Abstract: SA-PO0754
Collagen Type IV Alpha-1 (Col4a1) Is Necessary for Glomerular Repair Through Pax2 Regulation
Session Information
- Glomerular Diseases: Profiling Through Multiomics
November 08, 2025 | Location: Exhibit Hall, Convention Center
Abstract Time: 10:00 AM - 12:00 PM
Category: Glomerular Diseases
- 1401 Glomerular Diseases: Mechanisms, including Podocyte Biology
Authors
- Cunanan, Joanna, Division of Nephrology and Toronto General Hospital Research Institute, University Health Network, Toronto, Ontario, Canada
- Maksimowski, Nicholas, Division of Nephrology and Toronto General Hospital Research Institute, University Health Network, Toronto, Ontario, Canada
- Zhang, Daniel, Division of Nephrology and Toronto General Hospital Research Institute, University Health Network, Toronto, Ontario, Canada
- De Gregorio, Vanessa Sara, Division of Nephrology and Toronto General Hospital Research Institute, University Health Network, Toronto, Ontario, Canada
- Ricardo, Samantha, Division of Nephrology and Toronto General Hospital Research Institute, University Health Network, Toronto, Ontario, Canada
- Caparali, Emine Bilge, Division of Nephrology and Toronto General Hospital Research Institute, University Health Network, Toronto, Ontario, Canada
- John, Rohan, Division of Nephrology and Toronto General Hospital Research Institute, University Health Network, Toronto, Ontario, Canada
- Konvalinka, Ana, Institute of Medical Science, University of Toronto, Toronto, Ontario, Canada
- Barua, Moumita, Division of Nephrology and Toronto General Hospital Research Institute, University Health Network, Toronto, Ontario, Canada
Background
Podocyte loss in glomerular disease is challenging to treat due to their terminal differentiation. Glomerular parietal epithelial cells (PECs) express developmental markers like the transcription factor PAX2. Our previous work suggests that Pax2 mutant (Pax2A220G/+) mice exhibit impaired PEC-mediated podocyte regeneration. Here, we investigate the molecular mechanisms underlying this deficient repair.
Methods
Glomeruli from Pax2A220G/+ and wildtype mice, at baseline and after Adriamycin-induced injury, were analyzed using mass spectrometry proteomics.
Results
While wildtype mice recovered from injury, Pax2A220G/+ mice developed persistent albuminuria and podocyte foot process effacement (Fig-1A).
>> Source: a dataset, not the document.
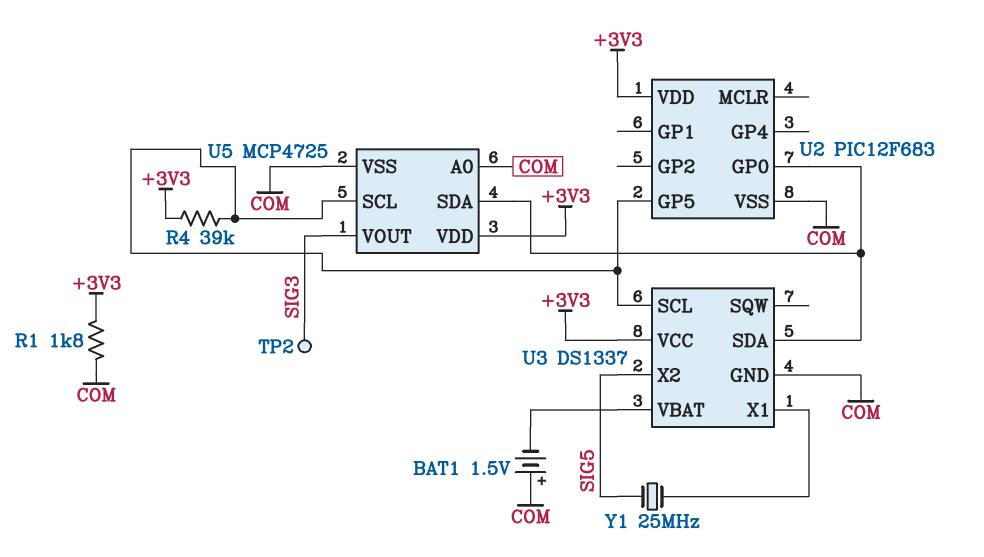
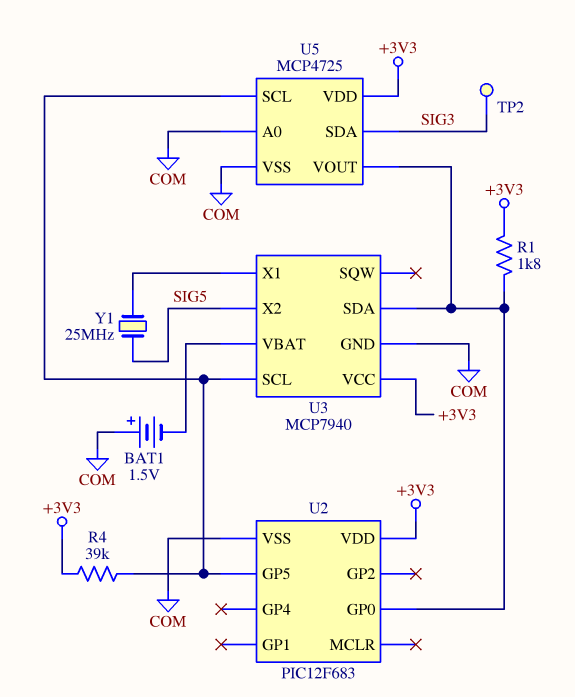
R1: 1.8k (+3V3, COM) -> 1.8k (+3V3, U2/GP0)
U3: DS1337 -> MCP7940
U5 pin SDA: U2/GP0 -> SIG3
U5 pin VOUT: SIG3 -> U2/GP0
To explore molecular drivers of repair, we analyzed an external glomerular single-cell RNA-sequencing dataset from Adriamycin-injured wildtype mice, identifying 40 top-ranked ligand-receptor pairs involved in glomerular repair. Of these, only collagen type IV alpha-1 (COL4A1) was differentially expressed in Pax2A220G/+ versus wildtype glomeruli after injury in our proteomics data. The Col4a1 gene is also a predicted PAX2 target for expression, determined through bioinformatics-based analysis of known transcription factor binding site motifs (Fig-1B). COL4A1 expression was reduced in Pax2A220G/+ mice post-injury, validated by capillary gel electrophoresis and immunohistochemistry. A luciferase assay in HEK293 cells transfected with mutant Pax2 (corresponding to the same mutation in Pax2A220G/+ mice) showed lack of COL4A1 activation (Fig-1C).
Conclusion
Studies show COL4A1 contributes a flexible matrix during kidney development and this may be harnessed in glomerular repair. Our data suggests reduced PAX2-mediated Col4a1 transcription in the glomerulus leads to deficient COL4A1 expression, associated with abnormal repair, exacerbated podocyte loss, and worsened disease in Pax2A220G/+ mice (Fig-1D).